Correligionário de Elmano e pré-candidato do PT à Prefeitura de Fortaleza, Evandro Leitão também comentou o caso durante entrevista à imprensa.
“(O suspeito) estava em um equipamento público municipal e houve uma falha da segurança, é fato, não estou querendo fazer disso um cavalo de batalha, mas o fato é que uma vida se perdeu por uma falha, clara, muito clara, da segurança”, disse o parlamentar, que presidente a Assembleia Legislativa do Ceará (Alece).
Pré-candidato pelo PL, o deputado federal André Fernandes criticou a postura dos gestores municipal e estadual de trocarem acusações públicas. Pré-candidato do Novo, o senador Eduardo Girão endossou a fala dos futuros adversários na campanha eleitoral.

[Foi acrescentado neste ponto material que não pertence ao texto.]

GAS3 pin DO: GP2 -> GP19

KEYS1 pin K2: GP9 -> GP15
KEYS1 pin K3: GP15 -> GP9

“No meio de uma tragédia dessas, estão querendo jogar a culpa um no outro. Olha, pelo amor de Deus, não existe criminoso do Governo ou da Prefeitura, o importante é que se resolva o problema e pare com essa briga política”, disse.
Debate político
Para o cientista político Cleyton Monte, quando a violência vira o centro do debate político e eleitoral, a tendência é que candidaturas apoiadas pelo Governo do Estado sejam “prejudicadas”.
“Constitucionalmente, o Governo é responsável pela segurança pública. Mas, pensando de uma forma difusa, a população entende que quem está no poder, seja Governo ou Prefeitura, também tem sua cota de responsabilidade. Estamos vendo muito isso quando essas tragédias acontecem, a população se divide entre culpar o governador e o prefeito”, avalia.

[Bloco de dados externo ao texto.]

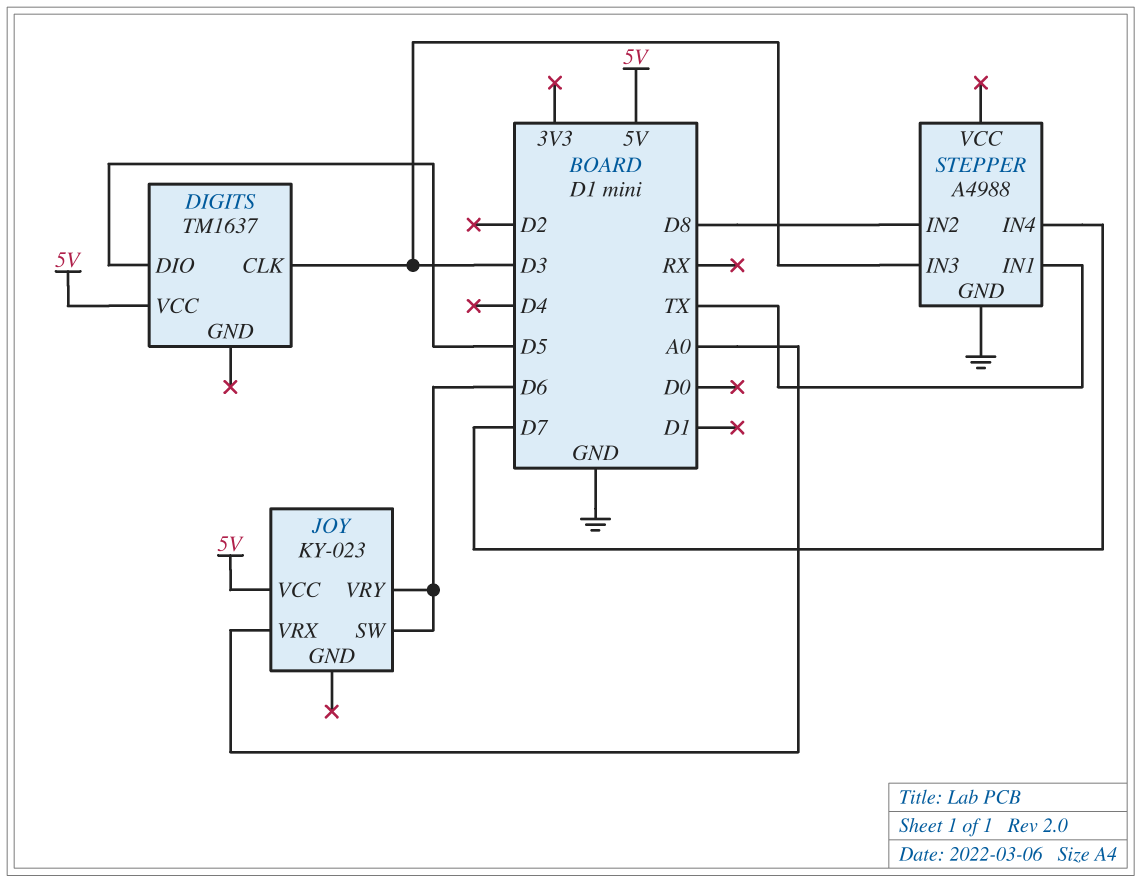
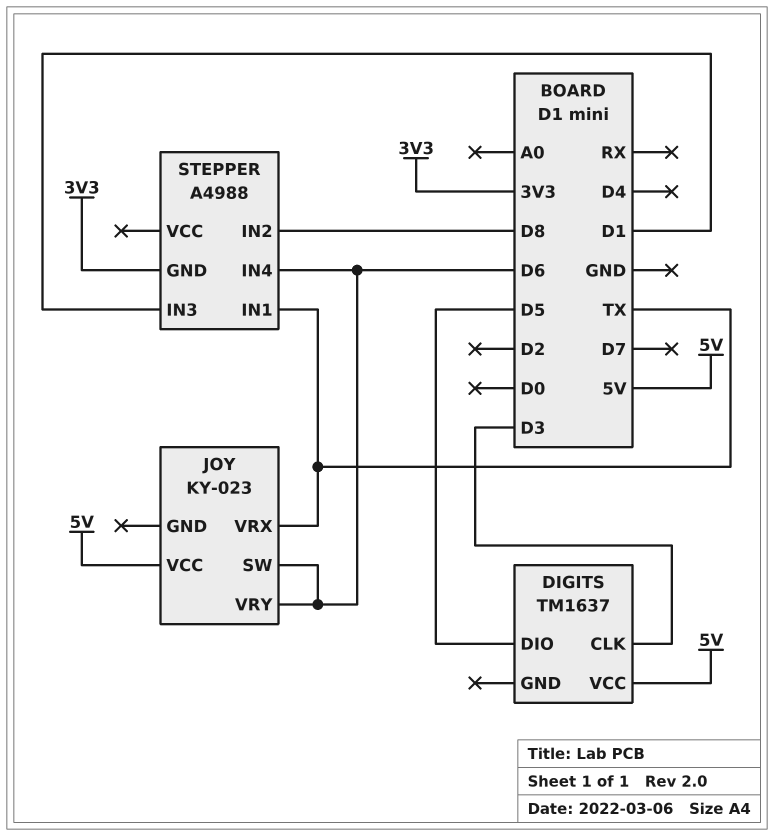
JOY pin VRX: A0 -> TX
STEPPER pin GND: GND -> 3V3
STEPPER pin IN3: D3 -> D1
STEPPER pin IN4: D7 -> D6

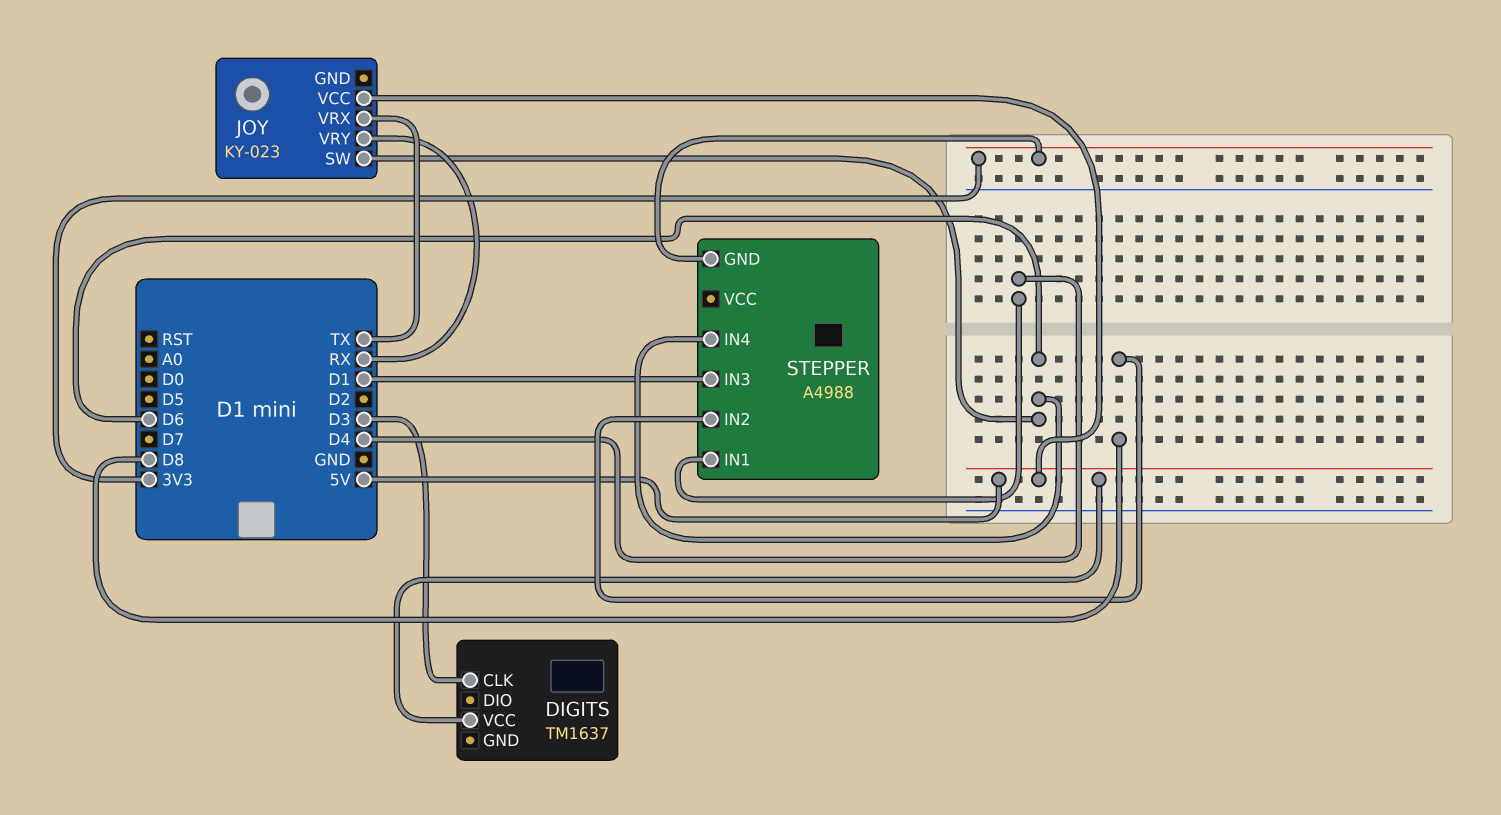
DIGITS pin DIO: D5 -> none
JOY pin VRY: D6 -> RX
STEPPER pin IN1: TX -> D4

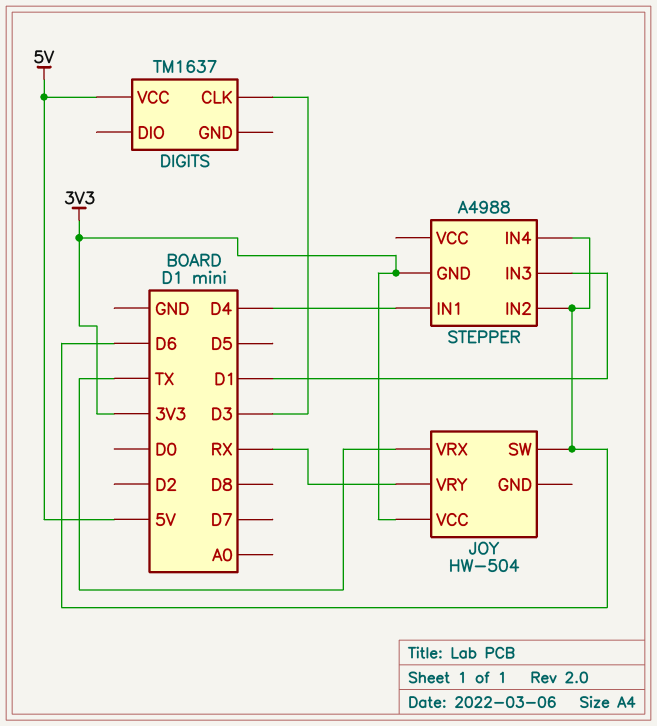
JOY: KY-023 -> HW-504
JOY pin VCC: 5V -> 3V3
STEPPER pin IN2: D8 -> D6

“Quem se ‘beneficia’ com esse tema é quem trata dele, aí você tem o Capitão Wagner e o André Fernandes, que pontuam esse tema de uma forma mais clara, mas vai depender muito de como eles vão apresentar a pauta, porque é uma pauta complexa e acontece, muitas vezes, de ser tratada de forma superficial, demagógica e populista, com soluções fáceis”, conclui.